4 x 230 m buildings located in the middle of the render:


----------



## lawdefender (Aug 25, 2013)

Guangzhou International Financial City, Tianhe District, Guangzhou 

photo 2020/5


----------



## KillerZavatar (Jun 22, 2010)

pretty basic design, but it'll be great for the density. Thanks for updating all these projects. I wondered for a long time what was going to happen to this area.


----------



## lawdefender (Aug 25, 2013)

KillerZavatar said:


> pretty basic design, but it'll be great for the density. Thanks for updating all these projects. I wondered for a long time what was going to happen to this area.


Since the nearby military airport has the height limits control for the surrounding area,theGuangzhou International Financial City had to be on hold for a few years until this year, the height control has been released. All the projects can be carried on.


----------



## KillerZavatar (Jun 22, 2010)

how come the restriction ends this year, will the airfield be moved or did they reroute the flight paths?


----------



## lawdefender (Aug 25, 2013)

KillerZavatar said:


> how come the restriction ends this year, will the airfield be moved or did they reroute the flight paths?


It is said that the top leadership of Guangzhou negotiated with the military changing the military airport for helicopters use.


----------



## lawdefender (Aug 25, 2013)

Latest drone photos of the Guangzhou International Financial City by 1987on (2020-9-2)
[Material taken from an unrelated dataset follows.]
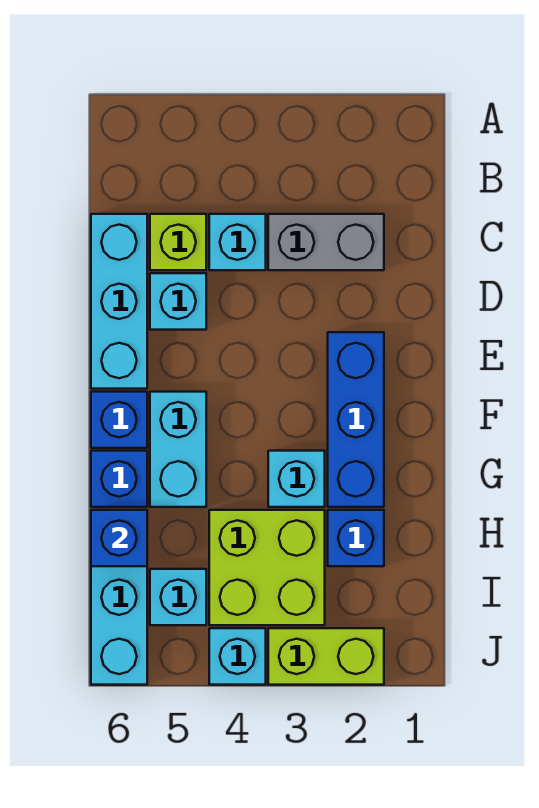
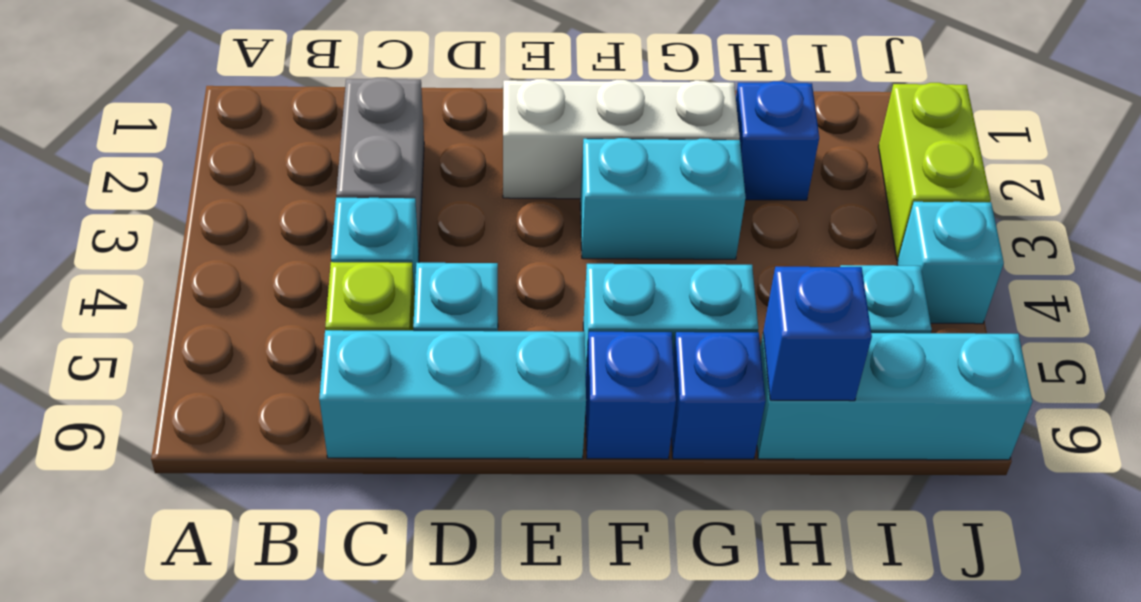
blue brick E2:G2 level 1 -> white brick E2:G2 level 1
cyan brick G3 level 1 -> cyan brick F3:G3 level 1
lime brick H3:I4 level 1 -> none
【安仔航拍】0902航拍广州国际金融城最新进度 - 广州 - 高楼迷摩天族


【安仔航拍】0902航拍广州国际金融城最新进度 ,高楼迷摩天族



gaoloumi.cc








location of the project: 广发银行 (in the middle of the photo)


----------



## lawdefender (Aug 25, 2013)

According to the latest drone photos of the Guangzhou International Financial City by 1987on (2020-9-2) , the foundation preparing of the China life Insurance HQ (230 m) and the China Guangfa Bank HQ (230 m) is constructed together, that means these two towers may be designed as connected twin towers like in the render.


----------



## KillerZavatar (Jun 22, 2010)

I didn't even see the connection the first time viewing this thread. Wow that bridge is huge, will be an amazing sight and elevates the design quite a fair bit.


----------



## lawdefender (Aug 25, 2013)

Approval of the Construction Plan for this project by GZ Planing and Natural Resources Bureau on 2020-11-4
‘


----------



## lawdefender (Aug 25, 2013)

Photo by 炸鸡的咸鱼 from gaoloumi

2020-12-11 

project site: foundation preparing


----------



## lawdefender (Aug 25, 2013)

project in foundation preparation stage

Photo by B.P. from gaoloumi

2021-1-8


----------



## lawdefender (Aug 25, 2013)

JG2020-5538广发银行总部大楼项目及中国人寿大厦项目施工总承包资格预审公告_广州市重点公共建设项目管理中心_招标详情 - 电梯招标采购网


JG2020-5538广发银行总部大楼项目及中国人寿大厦项目施工总承包资格预审公告_广州市重点公共建设项目管理中心



www.diantizb.com






3. Construction site: The starting area of Guangzhou International Financial City, Tianhe District, Guangzhou.

4. Project overview: 1. The headquarters building project of China Guangfa Bank is located in the AT090959 plot of the starting area of the Financial City in Tianhe District. The project includes super high-rise office towers and corridors, with a total land area of 8825.85 square meters. The total construction area of the super high-rise office tower is 137167.6 square meters, the above ground is 101359.6 square meters, the underground is 35808 square meters, and the building base area is 2221.9 square meters. The building height is 230m, with 48 floors above ground and 5 floors underground. The total investment of this project is 3.86 billion yuan, of which construction and installation costs are about 1.36 billion yuan. 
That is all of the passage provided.